Pacific wrote:The organizer of our fantasy football league has drawn the #1 draft position out of a basket for the second straight year. He asked me "What are the odds?" I told him the odds were obviously 1-1 since he was the guy in charge. But, seriously, since it is a 12-man league, I assume the odds of him drawing the #1 pick last year was 1-12 and this year the odds were also 1-12. So, am I correct that the odds of him drawing #1 both years is 1-144 (1/12 x 1/12)?? I assume that the odds of him drawing #1 next year will also be 1-12, but is that really correct since the odds of him drawing #1 3 years in a row would be 1/12 x 1/12 x 1/12? I know this sounds crazy, but wouldn't this lower his odds from the expected 1-12?
The difference here is a priori (intial) probability versus conditional probability.
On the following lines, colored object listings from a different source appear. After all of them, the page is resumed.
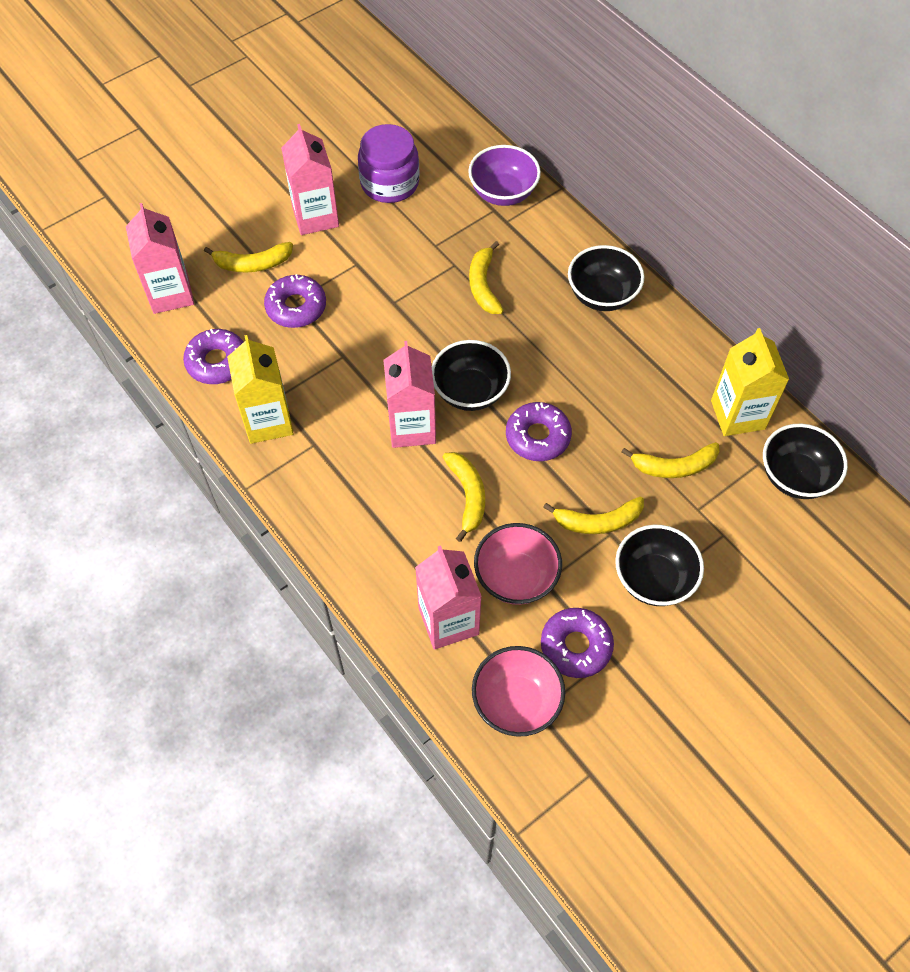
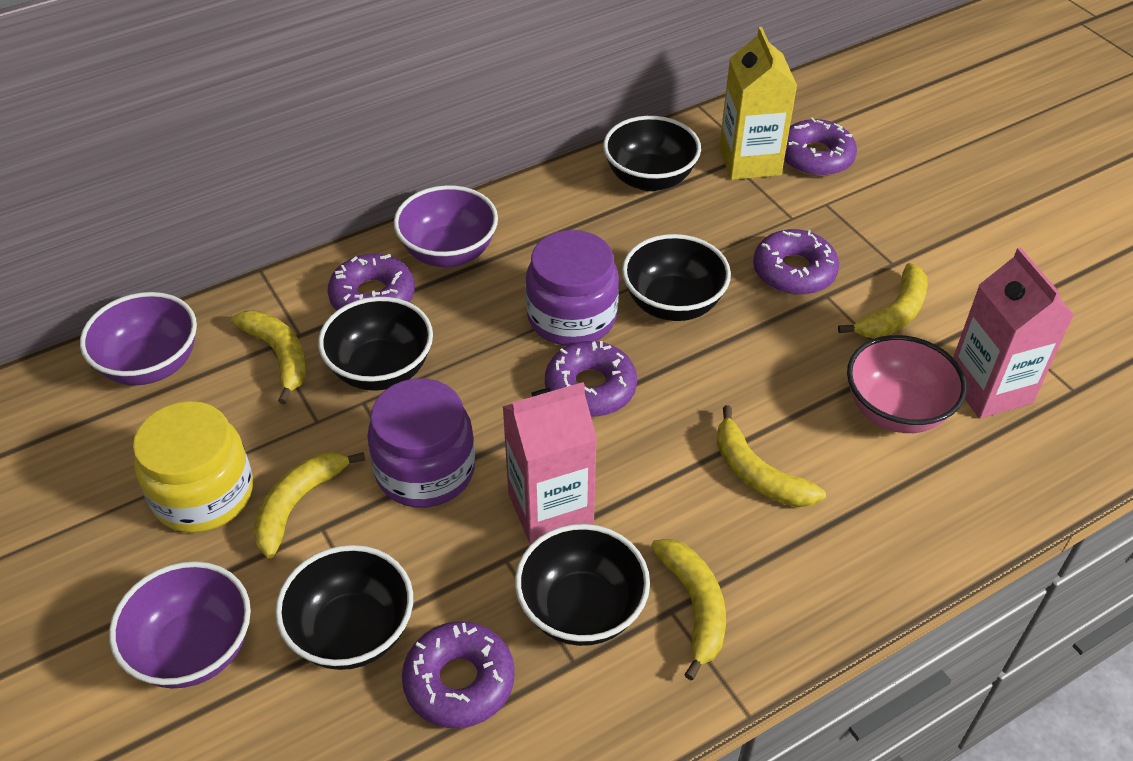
black bowl: 4 -> 5
pink bowl: 2 -> 1
pink carton: 4 -> 2
purple bowl: 1 -> 3
purple donut: 4 -> 5
purple jar: 1 -> 2
yellow carton: 2 -> 1
yellow jar: 0 -> 1

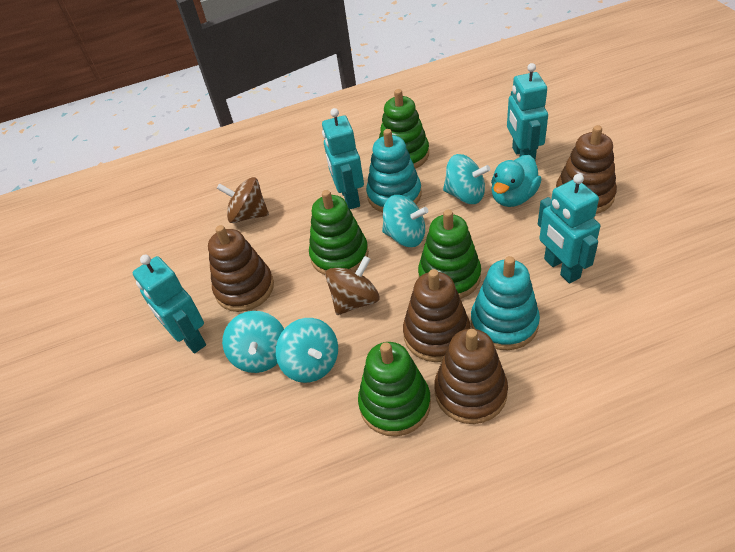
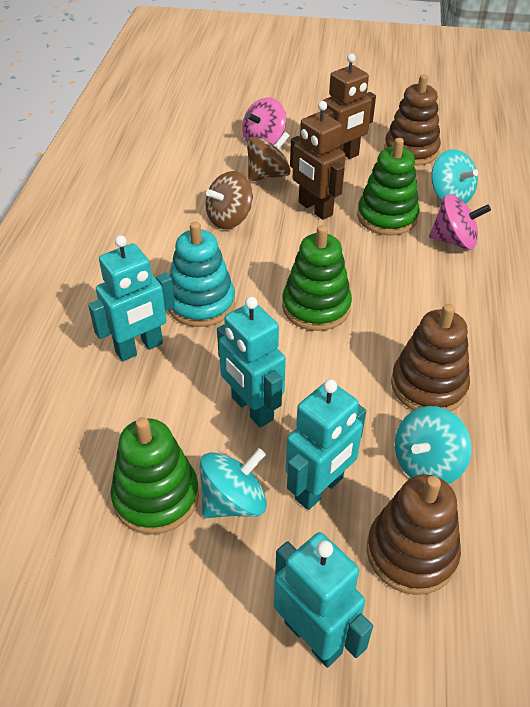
brown robot: 0 -> 2
brown stacking toy: 4 -> 3
green stacking toy: 4 -> 3
pink spinning top: 0 -> 2
turquoise duck: 1 -> 0
turquoise spinning top: 4 -> 3
turquoise stacking toy: 2 -> 1

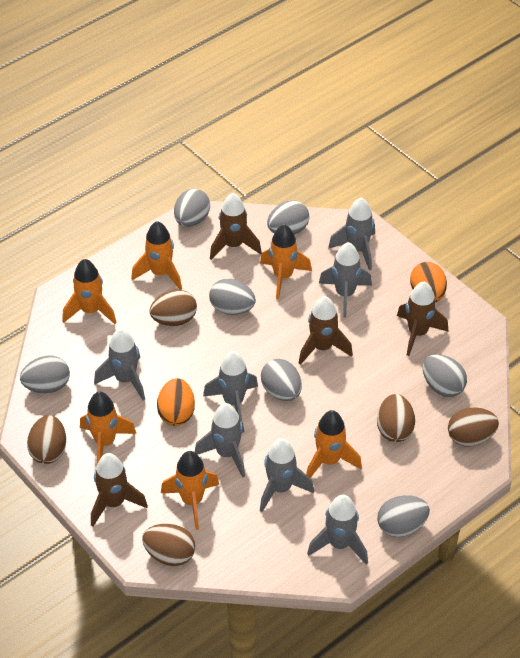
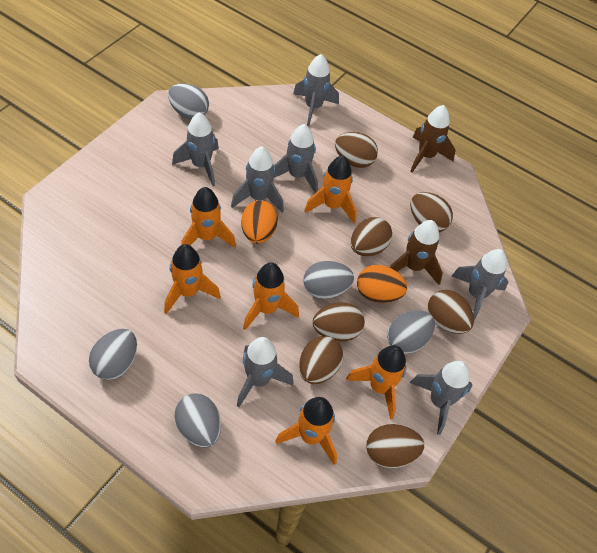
brown egg: 5 -> 7
brown rocket: 4 -> 2
grey egg: 7 -> 5

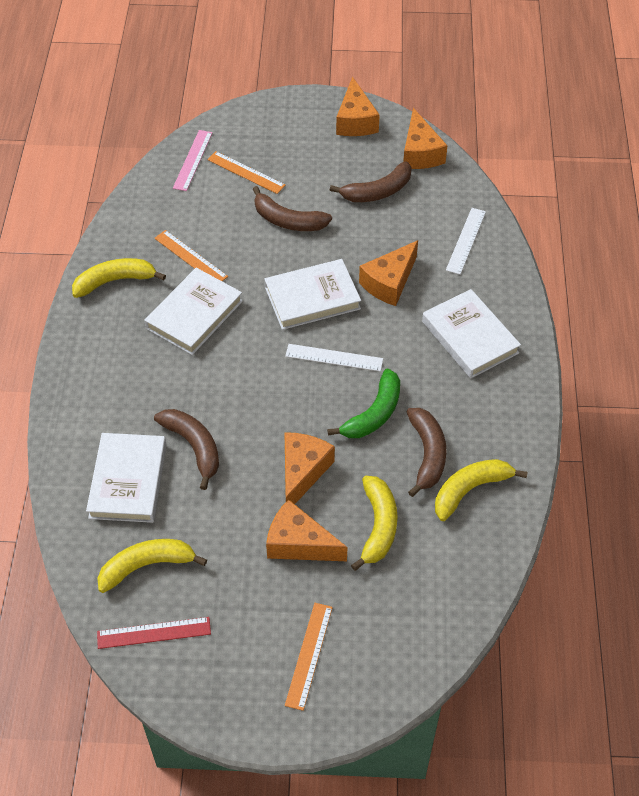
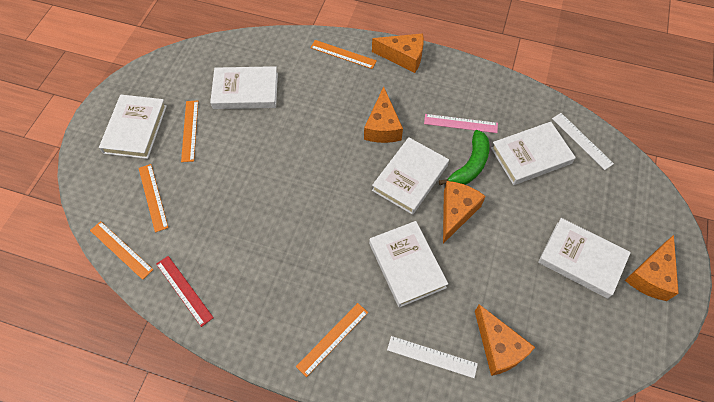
brown banana: 4 -> 0
orange ruler: 3 -> 5
white book: 4 -> 6
yellow banana: 4 -> 0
To compute the conditional probability of B given A, compute the probability of A and B both happening, then divide by the probability of A. For example, the probability that a die rolls a 6, given that it rolls an even number, is (1/6)/(1/2)=1/3.

The probability that he will draw the first pick three years in a row, before any draws have been made, is 1/12^3=1/1728. The conditional probability that he will draw the first pick three years in a row, given that he has drawn it twice, is 1/12. He has 1/12 chance of drawing the first pick in the third year regardless of where he drew in the first two years; alternatively, you could compute this as (1/12^3)/(1.12^2)=1/12.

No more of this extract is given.